RDDs are fault-tolerant, meaning they can automatically recover from failures by using lineage information to rebuild lost partitions.
Describe the immutability of RDDs in Spark.
Once created, RDDs cannot be modified. Any operation on an RDD creates a new RDD.
What is lazy evaluation in the context of RDDs?
Lazy evaluation means that transformations on RDDs are not executed immediately. Instead, Spark builds up a directed acyclic graph (DAG) of the transformations and performs them only when an action is invoked.
Name two types of operations that can be performed on RDDs in Spark.
Transformations and Actions.
Provide an example of a transformation operation in Spark RDDs.
An example of a transformation is the map operation, which applies a function to each element of the RDD and returns a new RDD.
What is the purpose of actions in Spark RDDs?
Actions in Spark RDDs trigger the execution of the RDD computations and return results to the driver program or write data to external storage systems.
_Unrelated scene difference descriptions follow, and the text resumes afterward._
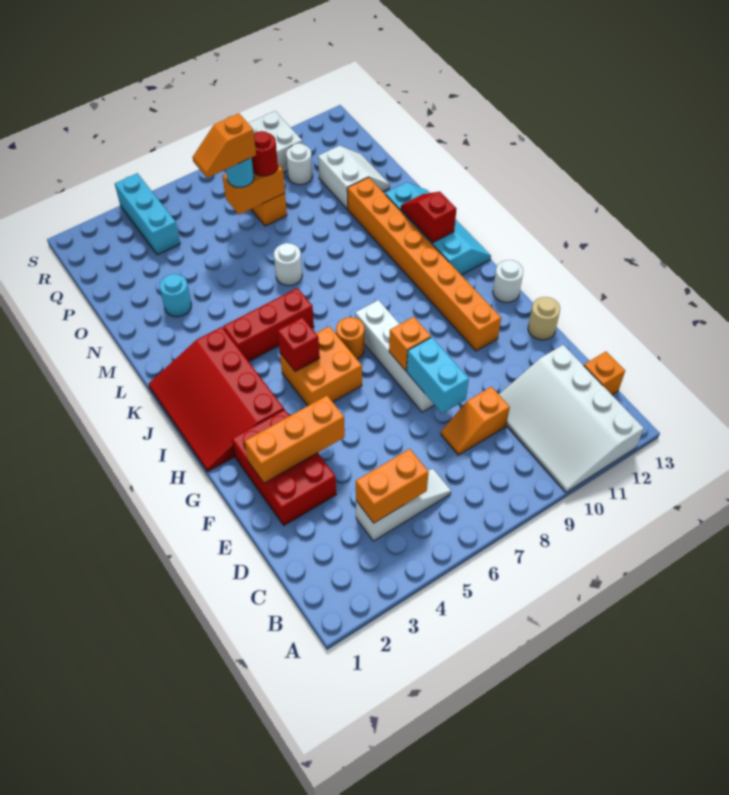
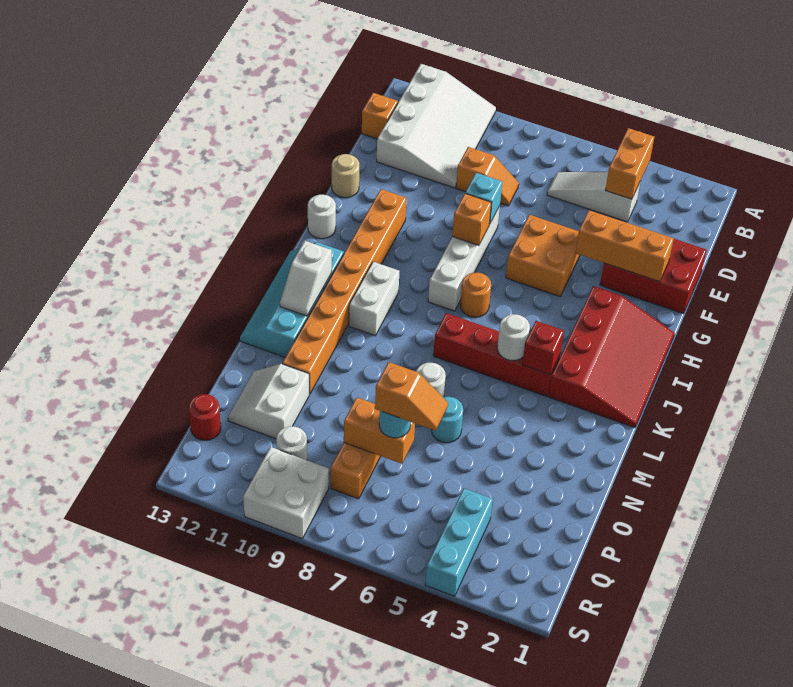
orange brick C4:C5 level 2 -> orange brick B4:C4 level 2
red brick E2:G3 level 1 -> red brick E1:F3 level 1
cyan brick E8:F8 level 2 -> cyan brick F8 level 2
orange brick H5:I6 level 1 -> orange brick F5:G6 level 1
red brick I5 level 2 -> red brick K4 level 2
none -> white brick J10:K10 level 1
red brick K4:K6 level 1 -> red brick K4:K7 level 1
none -> white round brick K5 level 2
red slope K12:L12 level 2 top K -> white slope K12:L12 level 2 top K
cyan round brick N3 level 1 -> cyan round brick N6 level 1
red round brick P8 level 3 -> red round brick Q13 level 1

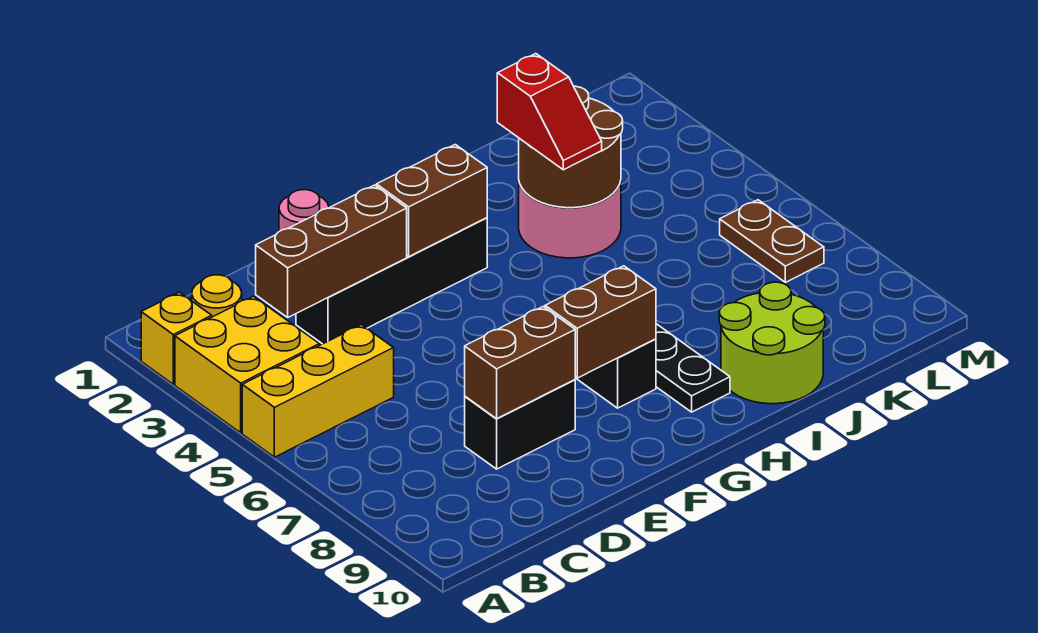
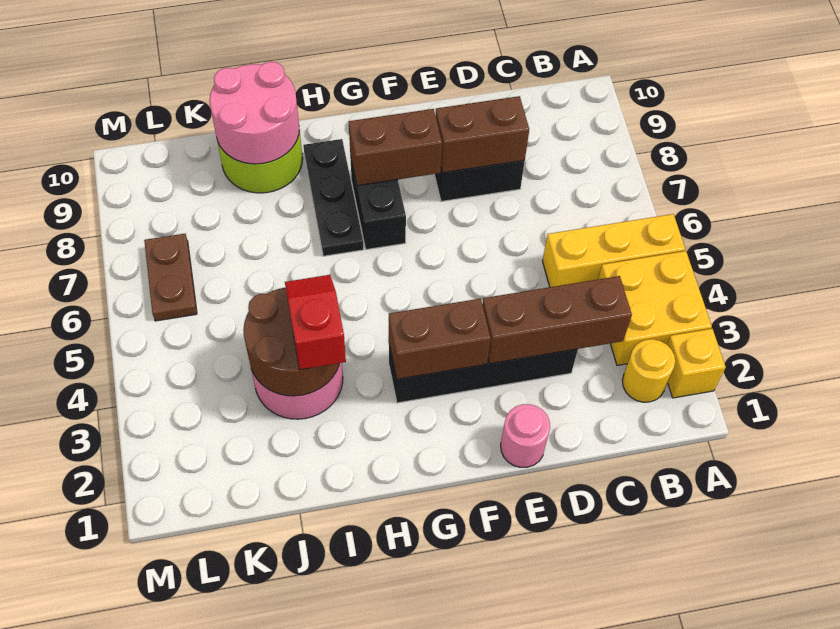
none -> pink round brick I9:J10 level 2

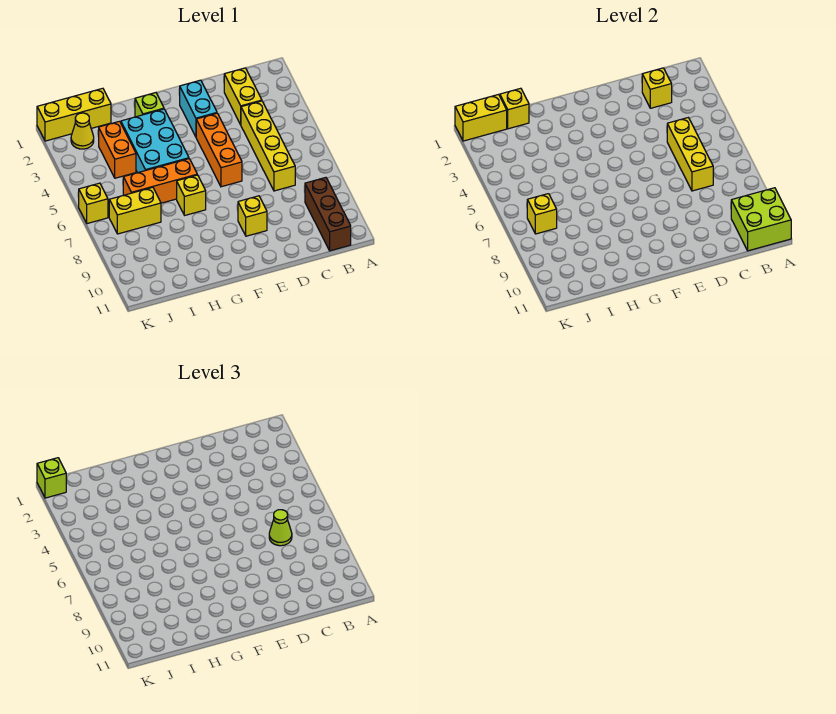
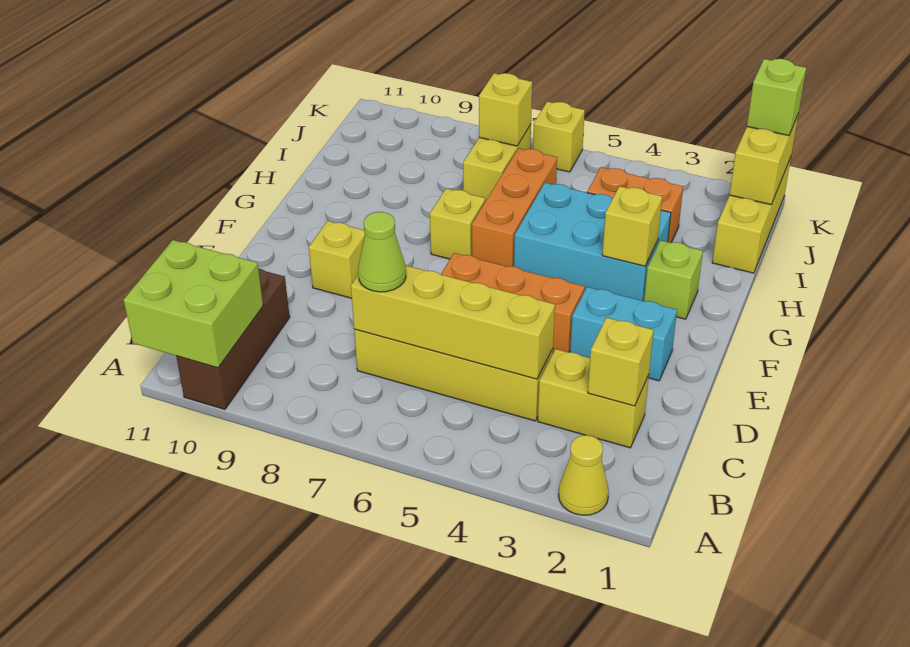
brown brick B9:B11 level 1 -> brown brick A10:C10 level 1
yellow brick C5:C7 level 2 -> yellow brick C4:C7 level 2
yellow brick I1 level 2 -> yellow brick G3 level 2
yellow cone J2 level 1 -> yellow cone A2 level 1

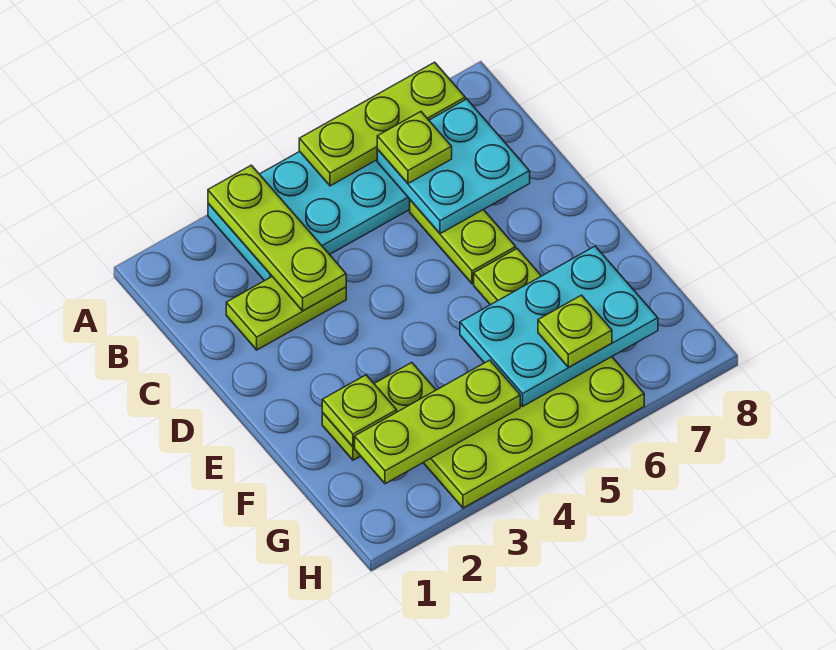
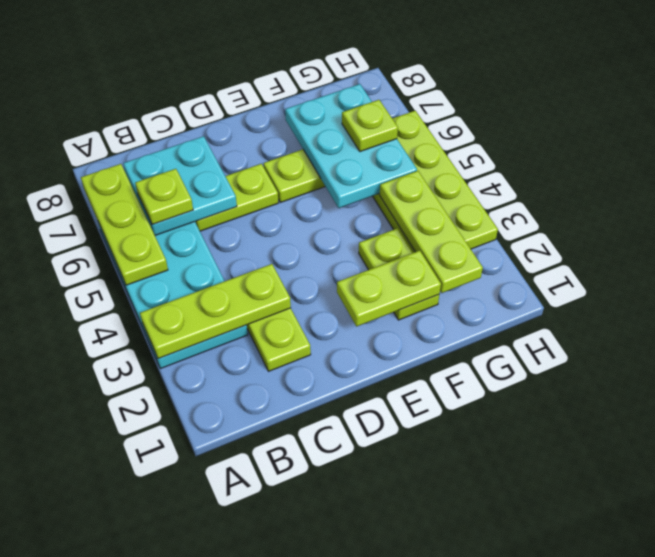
lime plate F2 level 2 -> lime plate E2:F2 level 2

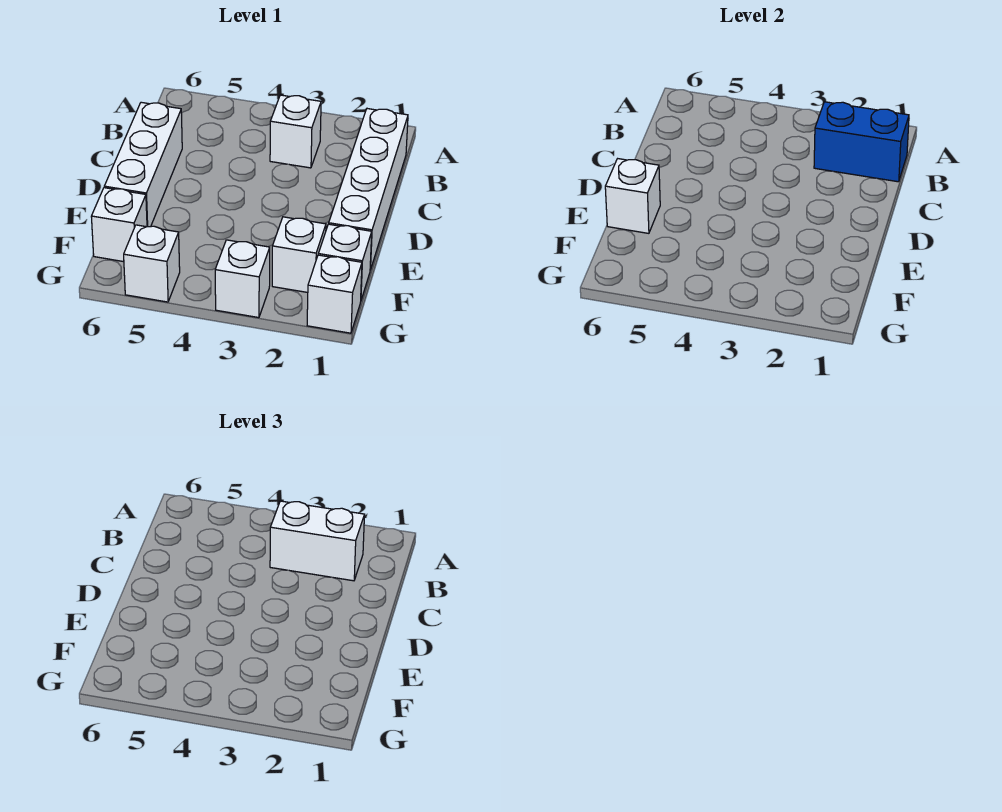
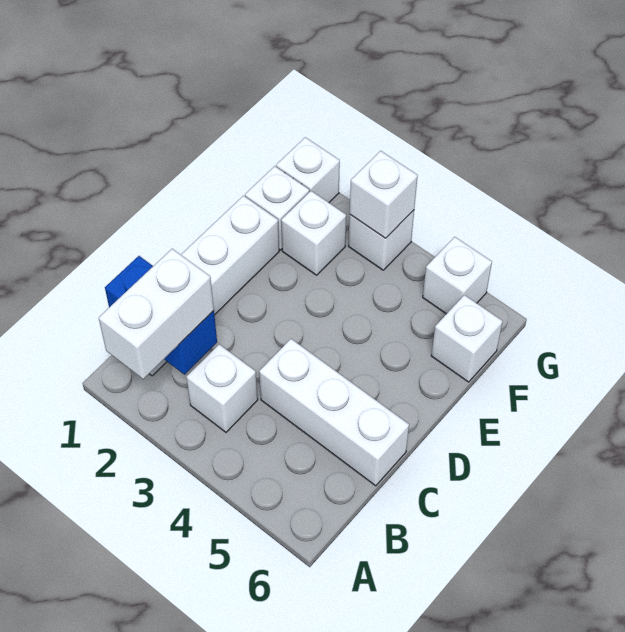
white brick B2:B3 level 3 -> white brick A2:B2 level 3
white brick C6:E6 level 1 -> white brick C4:C6 level 1
white brick E6 level 2 -> white brick G3 level 2

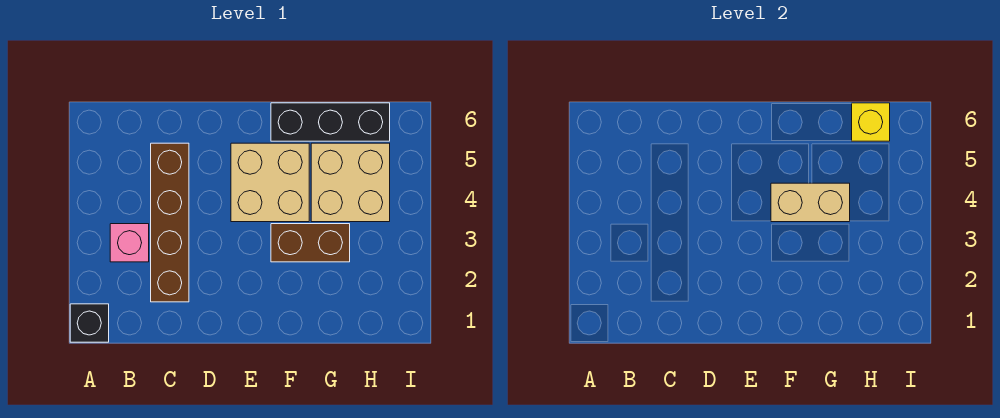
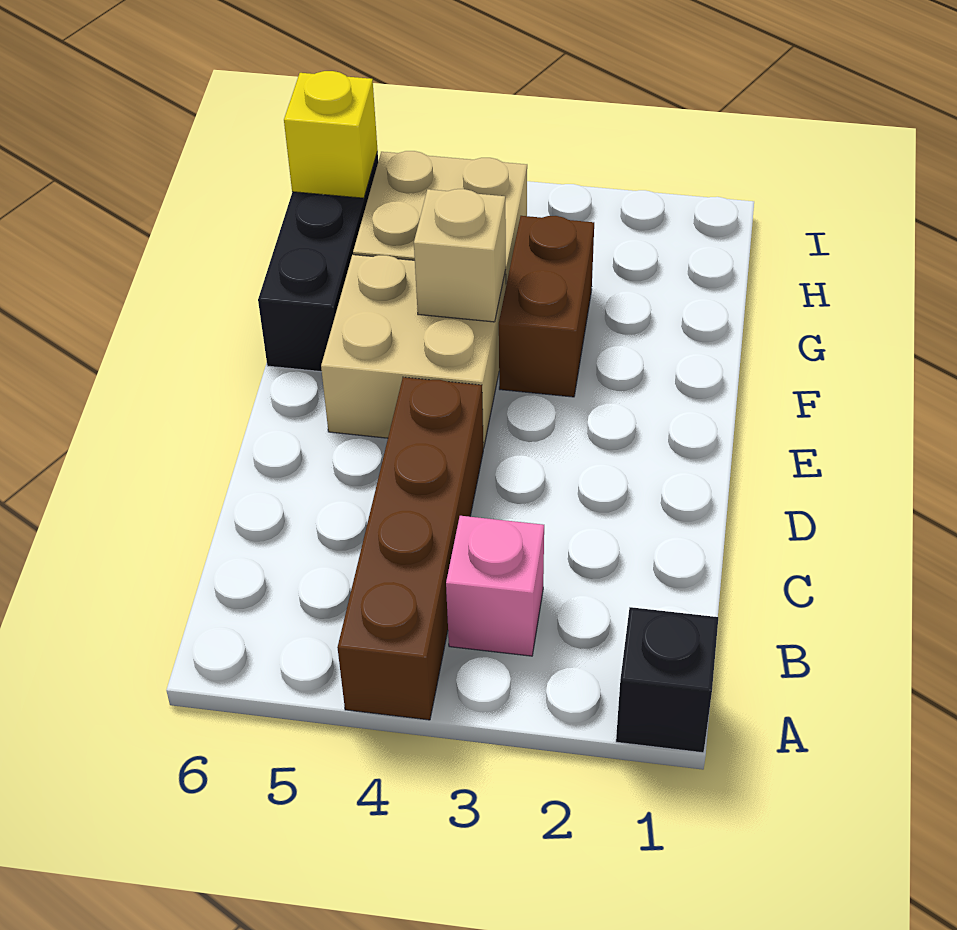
brown brick C2:C5 level 1 -> brown brick A4:D4 level 1
tan brick F4:G4 level 2 -> tan brick F4 level 2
How are RDDs distributed across a cluster in Apache Spark?
RDDs are distributed across multiple nodes in a cluster to enable parallel processing.
Can RDDs hold objects of any type?
Yes, RDDs can hold objects of any type, including user-defined classes.
What is the primary use case of RDDs in Apache Spark?
RDDs are the foundational data structure in Spark and are used for distributed data processing tasks, providing fault tolerance and parallel execution capabilities.